Abstract
Users can access the Internet anywhere they go at any time due to the advancement of communications and networking technologies. The number of users and connected devices are rapidly increasing, and various forms of content are becoming increasingly available on the Internet. Consequently, several research ideas have emerged regarding the storage policy for the enormous amount of content, and procedures to remove existing content due to the lack of storage space have also been discussed. Many of the proposals related to content caching offer to identify the popularity of certain content and hold the popular content in a repository as long as possible.

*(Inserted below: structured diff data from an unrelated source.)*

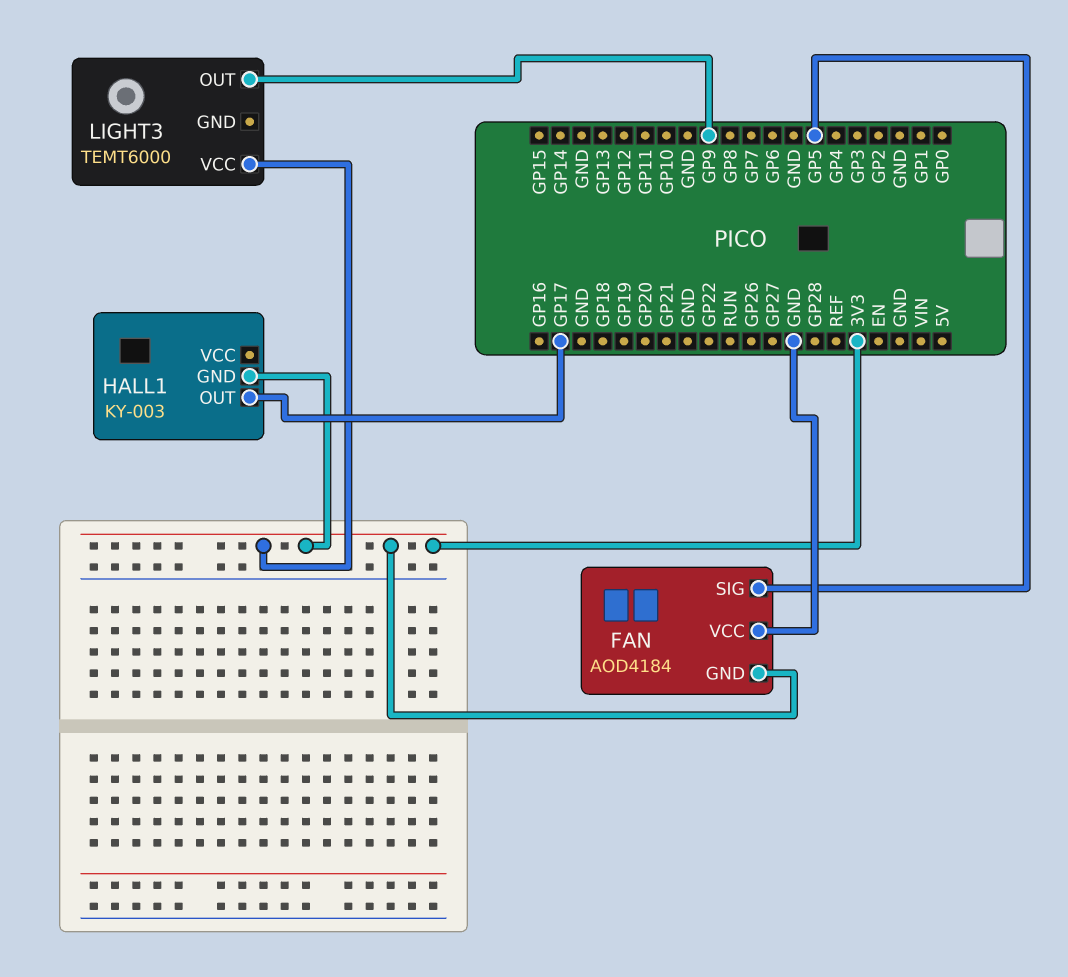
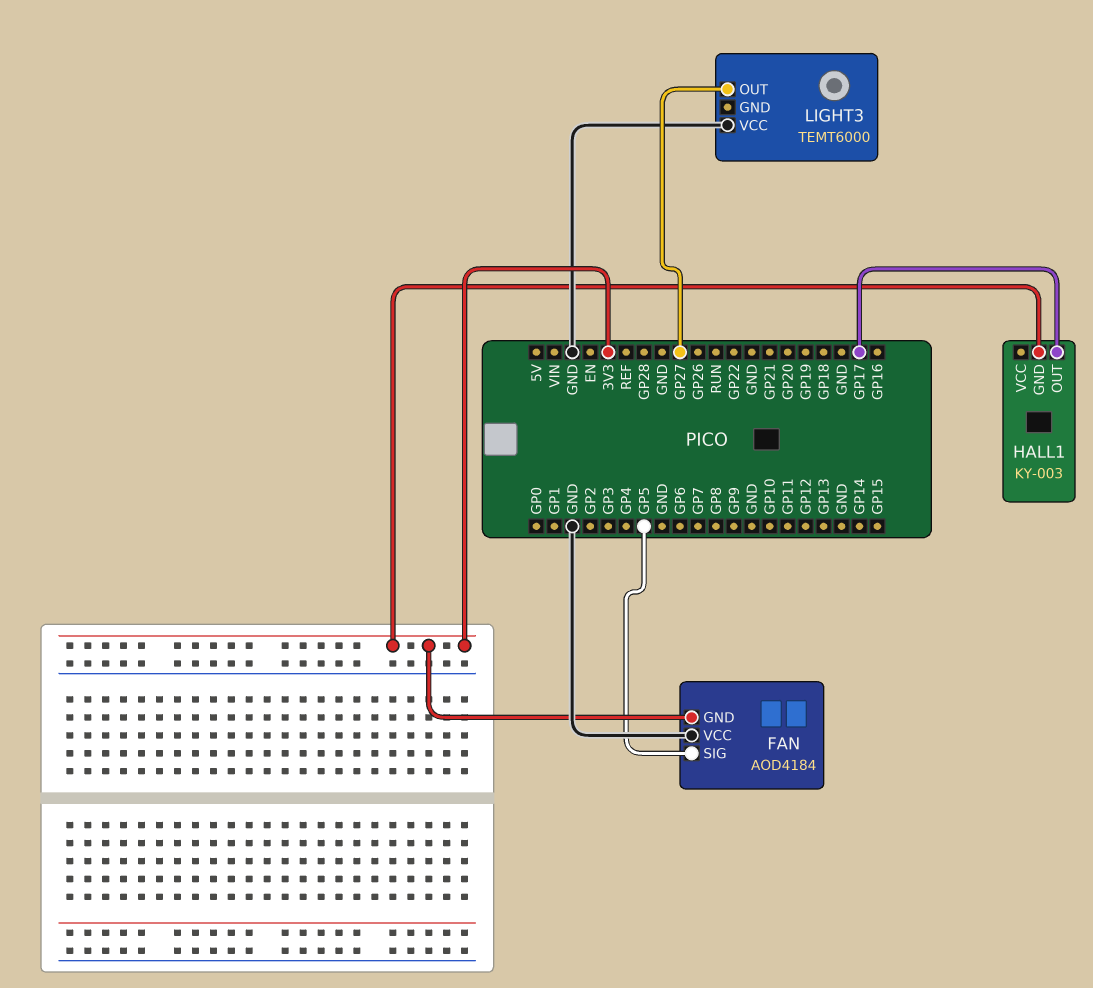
LIGHT3 pin OUT: GP9 -> GP27
LIGHT3 pin VCC: 3V3 -> GND

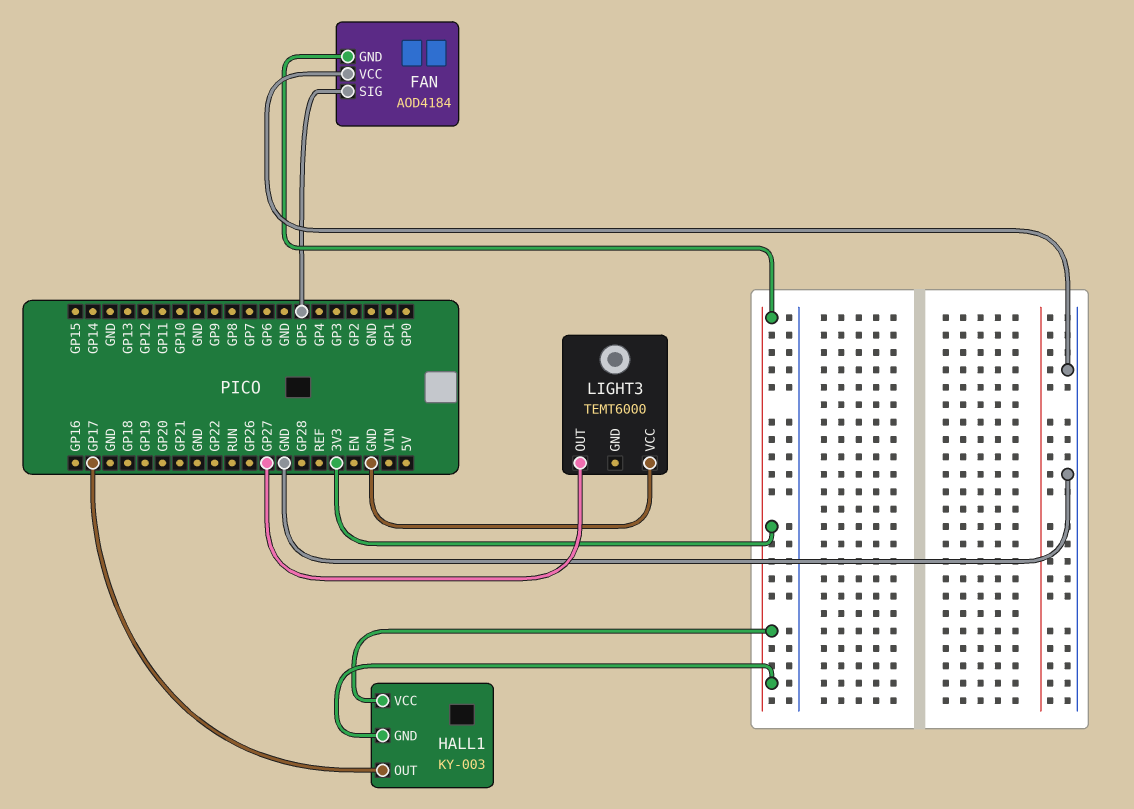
HALL1 pin VCC: none -> 3V3

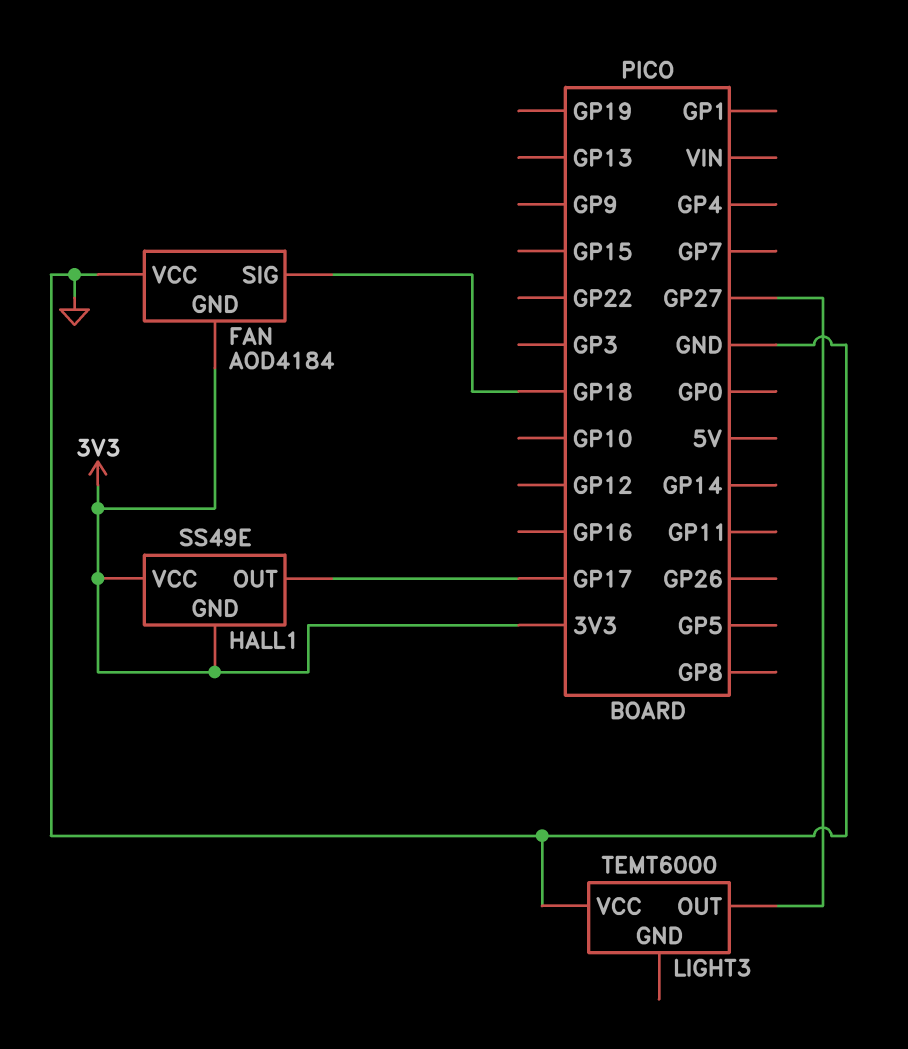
FAN pin SIG: GP5 -> GP18
HALL1: KY-003 -> SS49E

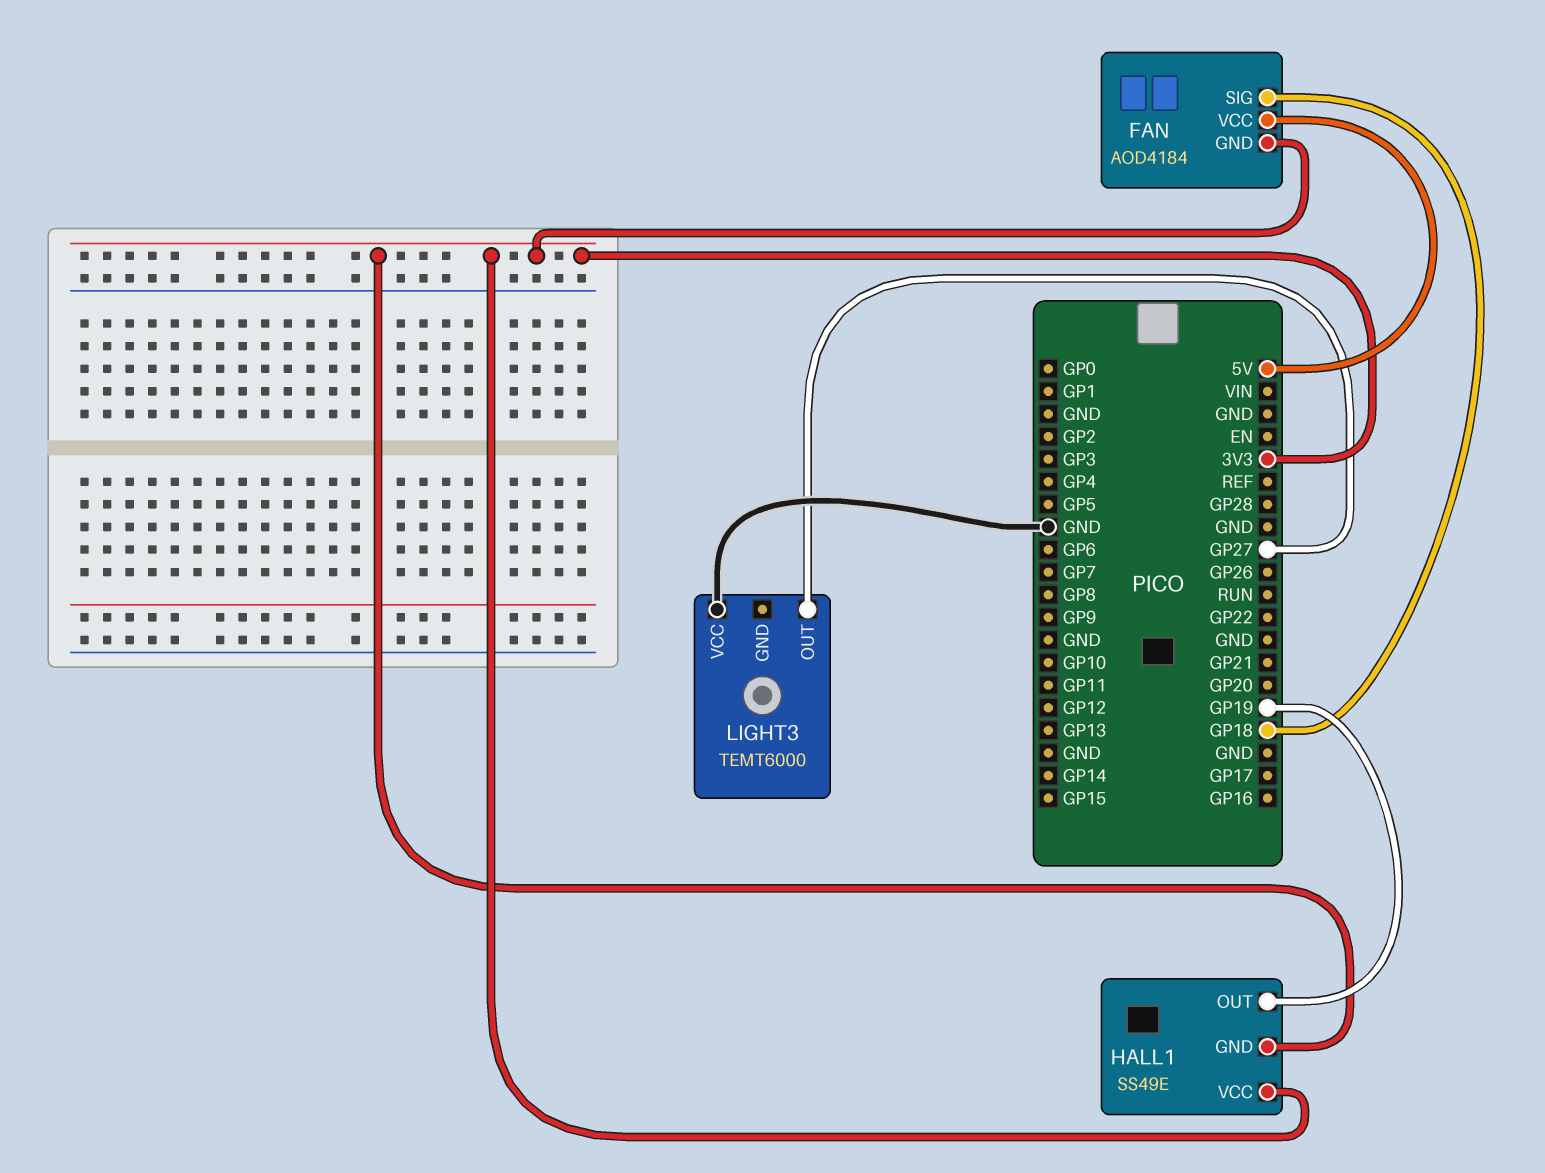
FAN pin VCC: GND -> 5V
HALL1 pin OUT: GP17 -> GP19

Although the host-based Internet has been serving its users for a long time, managing network resources efficiently during high traffic load is problematic for the host-based Internet because locating the host with their IP address is one of the primary mechanisms behind this architecture. A more strategical networking paradigm to resolve this issue is Content-Centric Networking (CCN), a branch of the networking paradigm Information-Centric Networking (ICN) that is focused on the name of the content, and therefore can deliver the requested content efficiently, securely, and faster. However, this paradigm has relatively simple content caching and content removal mechanisms, as it caches all the relevant content at all the nodes and removes the content based on the access time only when there is a lack of space. In this paper, we propose content popularity ranking (CPR) mechanism, content caching scheme, and content removal scheme. The proposed schemes are compared to existing caching schemes such as Leave Copy Everywhere (LCE) and Leave Copy Down (LCD) in terms of the Average Hop Count, content removal schemes such as Least Recently Used (LRU) and Least Frequently Used (LFU) in terms of the Cache Hit Ratio, and finally, the CCN paradigm incorporating the LCE and the LRU schemes and the host-based Internet architecture in terms of Content Delivery Time. Graphical presentations of performance results utilizing the proposed schemes show that the proposed CPR-based schemes for content caching and content removal provide better performance than the host-based Internet and the original CCN utilizing LCE and LRU schemes.
Highlights
Internet usage and data traffic loads are escalating as several applications are introduced over time
At the point where each server was responding to a maximum of 12 client nodes, the server nodes operating on the three different architectures: the host-based Internet architecture, the Centric Networking (CCN) architecture incorporating Leave Copy Everywhere (LCE) and Least Recently Used (LRU) schemes, and the CCN architecture incorporating the proposed content popularity ranking (CPR)-based schemes for content caching and cache removal, required approximately 6.33 s, 5.76 s, and 3.6 s, on average, respectively, to deliver each requested content to the client nodes
The schemes used for content caching and cache removal play a vital role in determining the efficiency of the innetwork caching policy
Summary
Internet usage and data traffic loads are escalating as several applications are introduced over time. Internet faces several challenges, such as low scalability, inadequate security, inefficient mobility support, high bandwidth consumption, and higher latency These disadvantages are caused primarily because the original architecture of the host-based Internet was focused on fixed machines. Several cache replacement schemes have been proposed over time, and most of the schemes’ main idea is to remove content based on the access time of that content. We propose content caching scheme that caches the content selectively at different machines based on the introduced CPR mechanism to reduce the cache overflow and increase the cache hit ratio. We propose content removal scheme based on the CPR mechanism that removes content from the cache repository when there is a lack of space.